I don't think pipelines should be limited to XSLT.  Perhaps not even 
XML.  They should permit XSLT, though, for people that might want that 
pattern.

> 
>> I got intrigued by reversing the process.  Start with how you want the 
>> page to look.  Pull in the wireframe boxes that need to be rendered. 
>> Each box is filled by the result of a pipeline that is produced by 
>> developers and customized by the integrator if needed, for instance to 
>> hide private workflow states in the tree.
> 
> 
> This, I think, is the Cocoon model. There are rules (pipelines) that
> select an outer page, The outer page then invokes (pulls) other pipelines
> to construct the parts.

I'll volunteer to writeup some review of this.

> 
>> (I'm still conflicted on this part.  Should search.html be designed 
>> based on the responsibilities it has, or on the boxes it needs to fill?)
> 
> 
> I don't follow this.

It's too hard to explain, I'll drop it. :^)

> 
>> For the [o-wrap, corporate identity, theme part], life becomes pretty 
>> simple.  The Web Designer and Site Integrator agree on a wireframe.  
>> The Web Designer hands over a blob of HTML/CSS/JS for the look and 
>> feel. Each wireframe box gets DOM identifiers (div id="logo").
>>
>> A second document, the content merge document, gives a static model 
>> for the data to fill the boxes. 
> 
> 
> Are the data XHTML? Or some other XML dialect?  IOW, are the presentaton
> for the individual pieces already done?

The merge takes two input documents.  One is, of course, the theme 
document, as written by the Web Designer.  Probably XHTML, but perhaps HTML.

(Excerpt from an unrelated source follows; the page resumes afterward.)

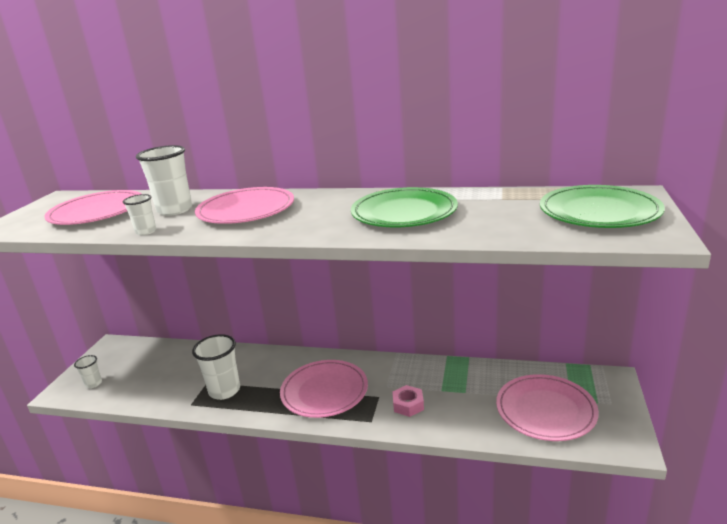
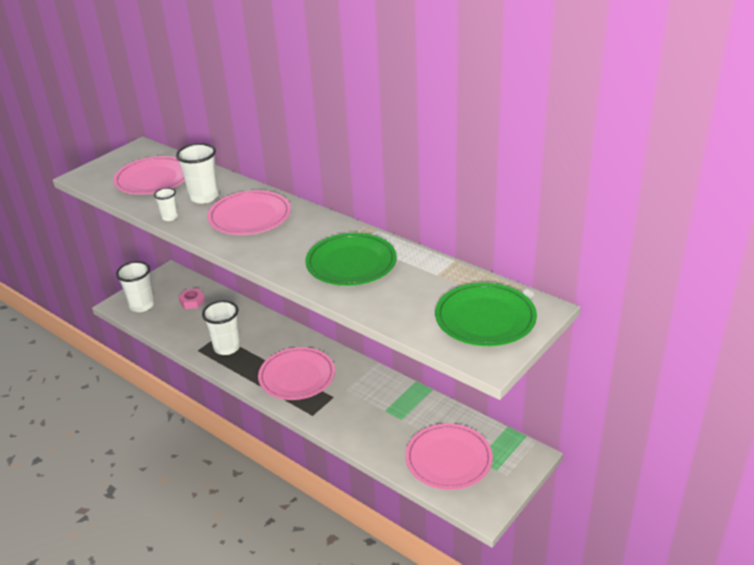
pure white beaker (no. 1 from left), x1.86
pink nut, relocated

The merge document contains data to shove into the theme document. 
Thus, it also is an XHTML document.

So yes, the merge document is already done.  It is generated as a result 
of the Site Integrator's involvement in the project.   It is there job 
to take the Zope data and generate markup to fill boxes.

The merge document is the result of several documents and data sources. 
  It's beyond the scope, though, of this o-wrap/theme discussion. 
Appropriately, too, since this means the web designer will never, never 
see any of that machinery.

> 
>  > You press a button in your XML editor, and
> 
>> a 30 line XSLT does the merge and produces a result page.
> 
> 
> I don't follow why an editor is involved.  Oh, is this basically
> a test that's done with dummy data?

Yes, exactly.  This is done as part of an iterative dialog b/w the web 
designer and the integrator.  They gradually build a dummy merge.xhtml 
that fulfills all the requirements.  As they do this, they can run 
generate a result and look at it until the "contract" is valid.  This 
requires no Zope, since it is just files on disk.

It's the integrators job to go off and make sure Zope produces a valid 
merge document.   Since Zope uses the exact same transform as the XML 
editor, the only real variable is the merge document.  If Zope's 
(dynamically generated) merge document is valid WRT the static one used 
during brainstorming, then the results are predictable.

If not, it is easy to inspect and discover what went wrong.

Stated differently:

1) There is a theme.xhtml document (with all the JS, CSS, and images 
that go with it).  This is owned by the web designer.  The exact same 
artifact is used, unchanged, in Dreamweaver, the XML editor for static 
merging, and Zope for dynamic merging.

2) There is a merge.xhtml document.  During brainstorming, a static file 
is used by an XML editor for rapid prototyping w/out Zope.  Later, this 
is generated by Zope.  Two can be easily compared.

3) There is a merge.xsl document.  This is the transform that takes (1) 
and (2) and produces a result.  This is identical when used in 
brainstorming and in Zope.  However, in Zope you might choose to replace 
it with something faster than XSLT, if there is a better technique for 
merging.

My next step is to write this as a scenario and put it in the wiki, 
along w/ some narrated movies to show it in practice.